Q83 Philip Dunne: You have recently invested in Sheffield and in a production facility in the Humber—in Sheffield in an electrolyser manufacturing site and in the Humber in a green hydrogen facility. You also invested significantly in a project in Germany for a gigawatt-scale plant. Can you give us a sense of when you expect these facilities to be up and running?
Professor Newborough: The facility at the Cologne refinery will be up and running this year. We have just sold a 24 MW unit to Germany that, again, will be running at the end of this year, or soon thereafter. There is not a long lead time in deploying this. This is about how individual countries feel about this green/blue balance. As you know, probably, about a dozen countries have come out prioritising green. These clearly are the early markets.
The irony for the UK right now is that we are waiting for the hydrogen strategy. It is an acid test to see how it talks about green. As I said earlier, we have very large renewable resource in this country, and therefore it would seem that we have a strong position in green.
How things develop is a function of other countries’ Governments, and other markets internationally. We certainly are very active in Europe and elsewhere, in Japan, in Australia. We are seeing movement in some sectors and by some Governments. That will really stimulate the market and fully utilise the manufacturing capacity that we have. We are very confident about that.

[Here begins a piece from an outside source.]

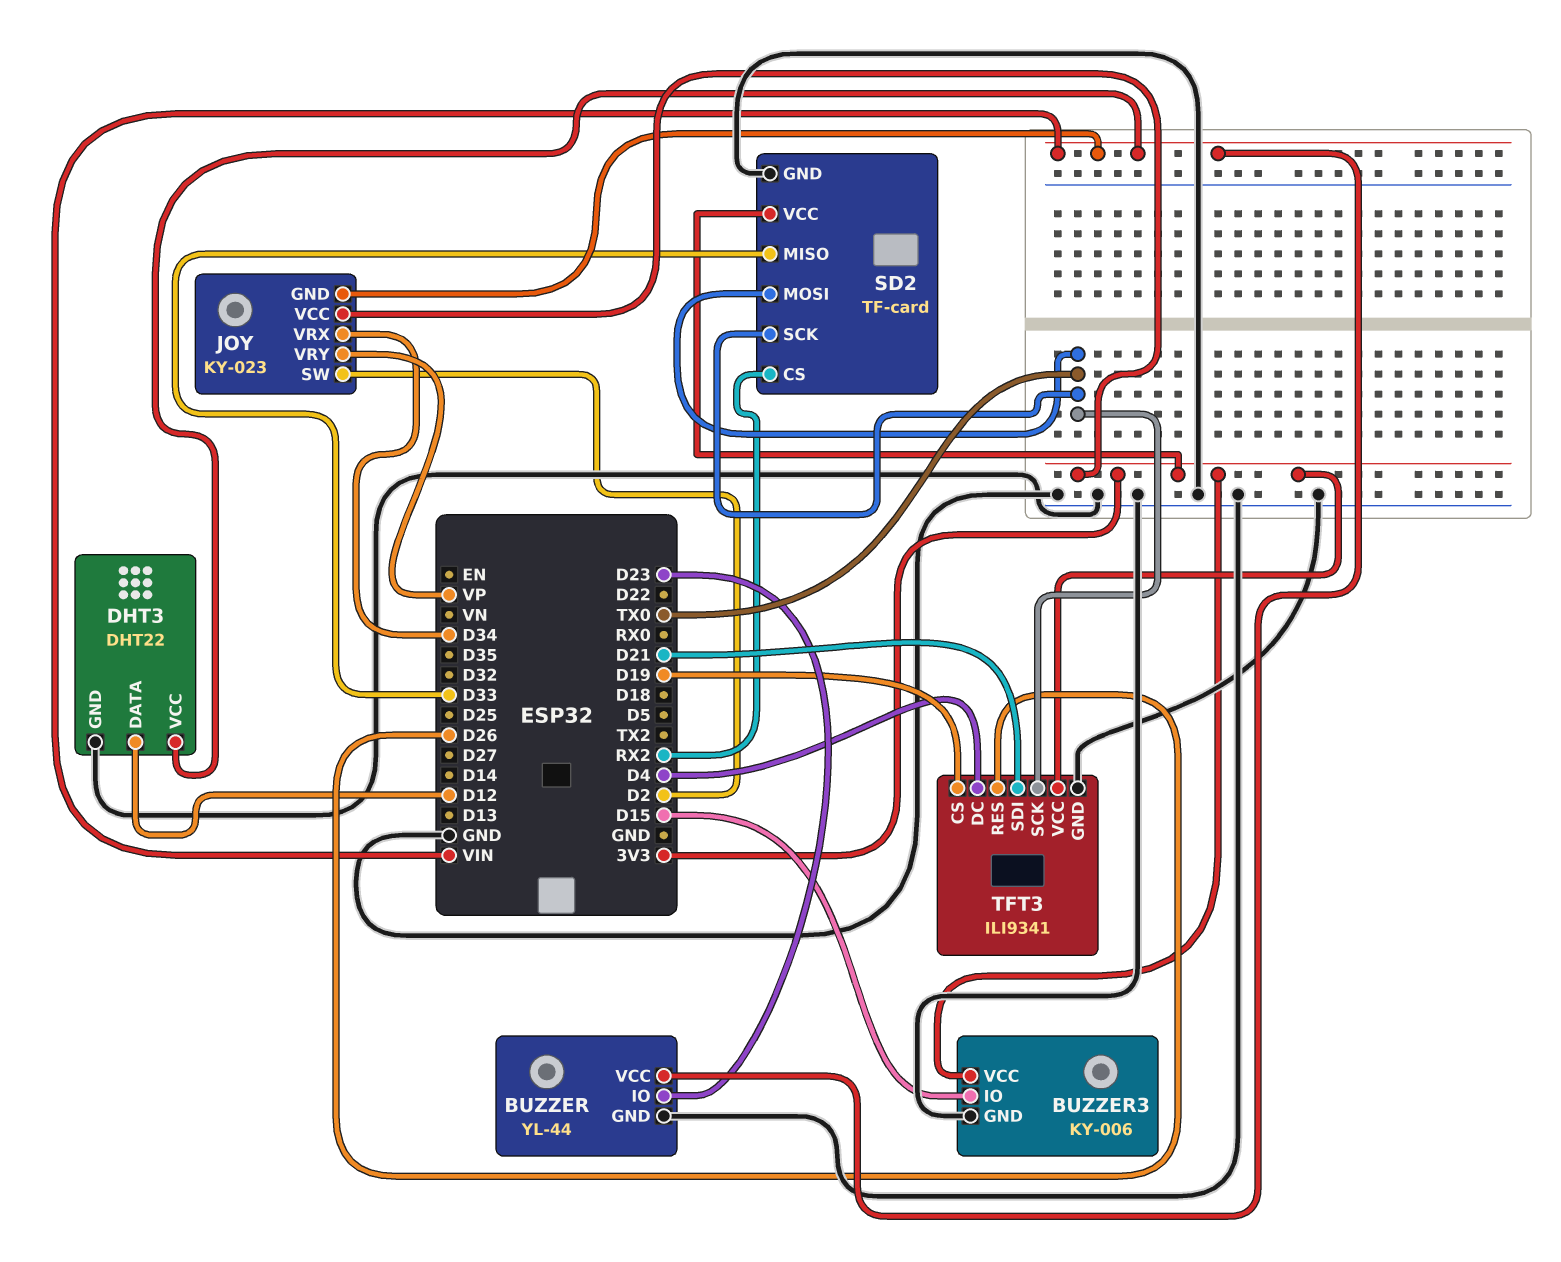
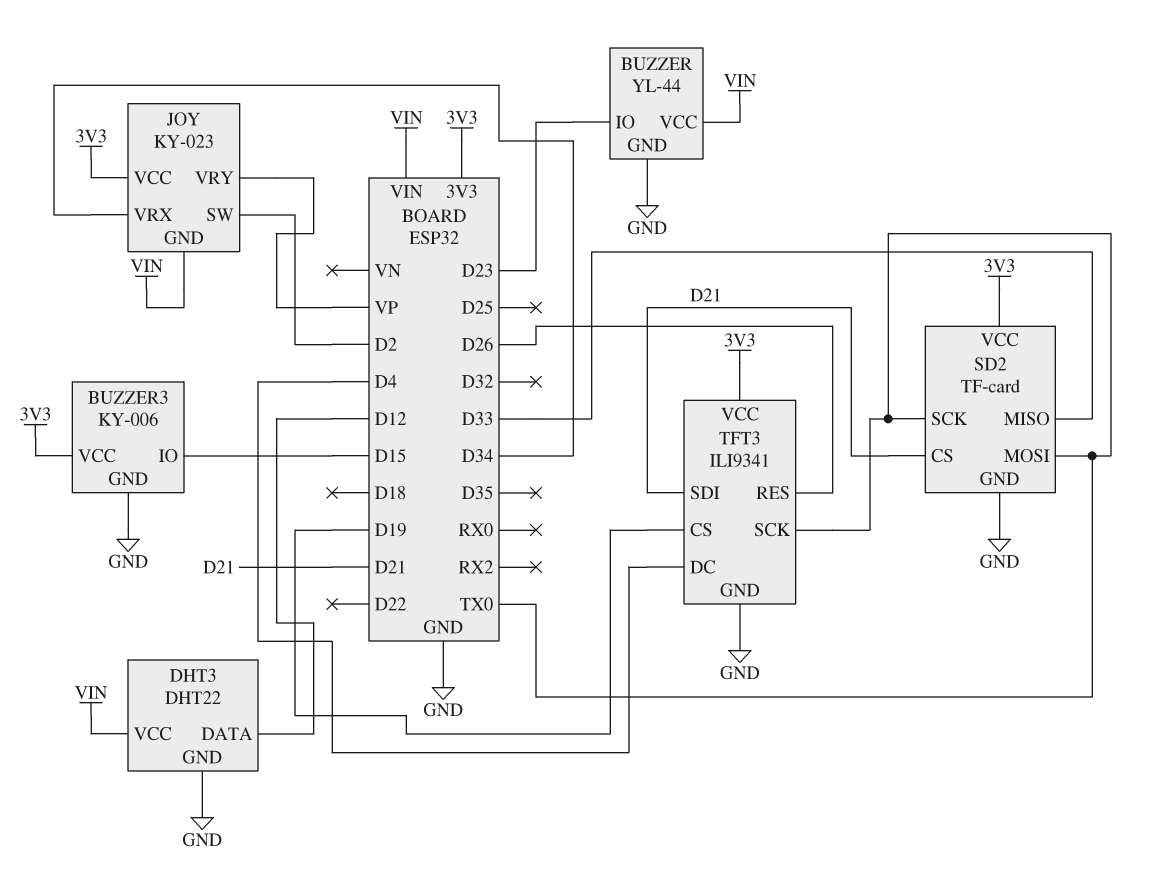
SD2 pin CS: RX2 -> D21

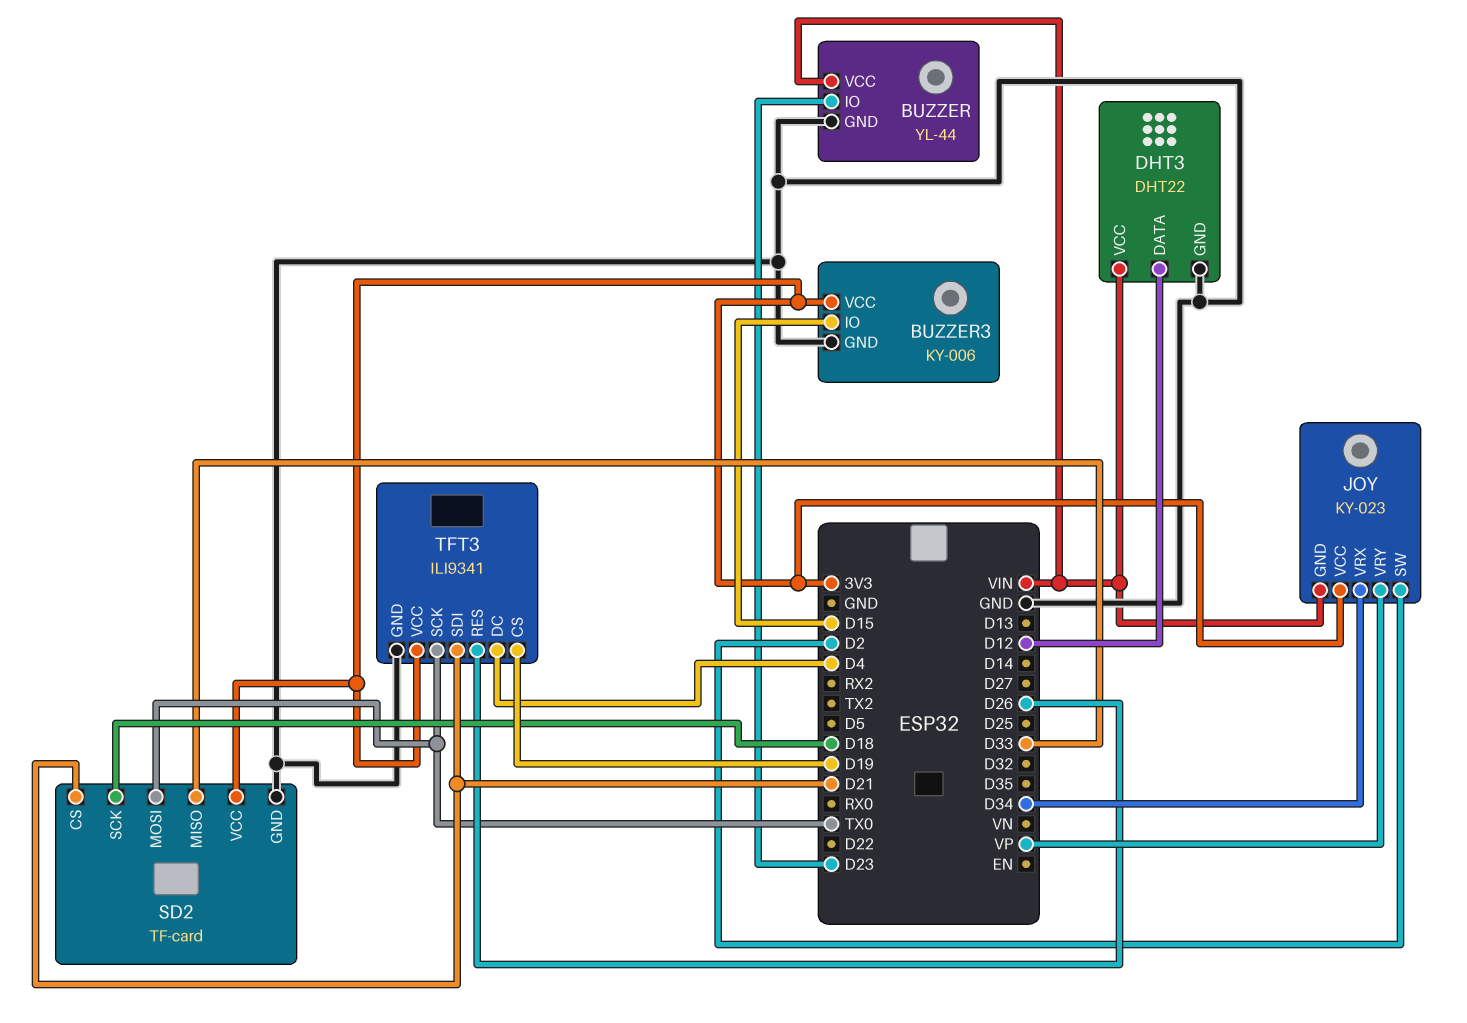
SD2 pin SCK: TX0 -> D18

Q84 Philip Dunne: We are going to come on to the hydrogen strategy in a few moments I think, but before we do, may I ask another quick question? Is a gigawatt-scale capacity in UK impossible without a hydrogen strategy? Is there any commercial viability to scaling production, or does it require Government support at this stage?
Professor Newborough: We require some Government support in the early years to get over the initial hurdle. As I said earlier, there is a convergence of falling power price due to renewables and falling electrolyser price due to upscaling manufacture. By the end of the 2020s you arrive at a very good place, but we are still very much early days in how we commercially exploit the technology, and therefore a regulatory framework, a policy framework, is needed in each of these countries to move things forward. I think that the country that moves quickest will pull through the benefits soonest.
Q85 Graham Stringer: May I follow up on that point? Can you be explicit about when you expect there to be no Government subsidy and for green hydrogen to be commercially viable?
Professor Newborough: If you wanted an estimate, I would say 2030, but I would qualify that by asking: what is the renewables penetration in the power grid in the future? It very much pivots on that. It depends how quickly you achieve your renewables target in the power grid. We are very well advanced in the UK, especially in Scotland, for example, and therefore you can make green molecules very easily via the power grid.
As I said earlier, in the medium term, perhaps the late 2020s or early 2030s, offshore green hydrogen production will augment that which you can produce inside the grid. That avenue could become a very large avenue in the medium to long term.
Q86 Graham Stringer: Taking your estimate of nine years, what would you estimate the quantum of Government subsidy to be over that period? Would it depend on a high carbon price?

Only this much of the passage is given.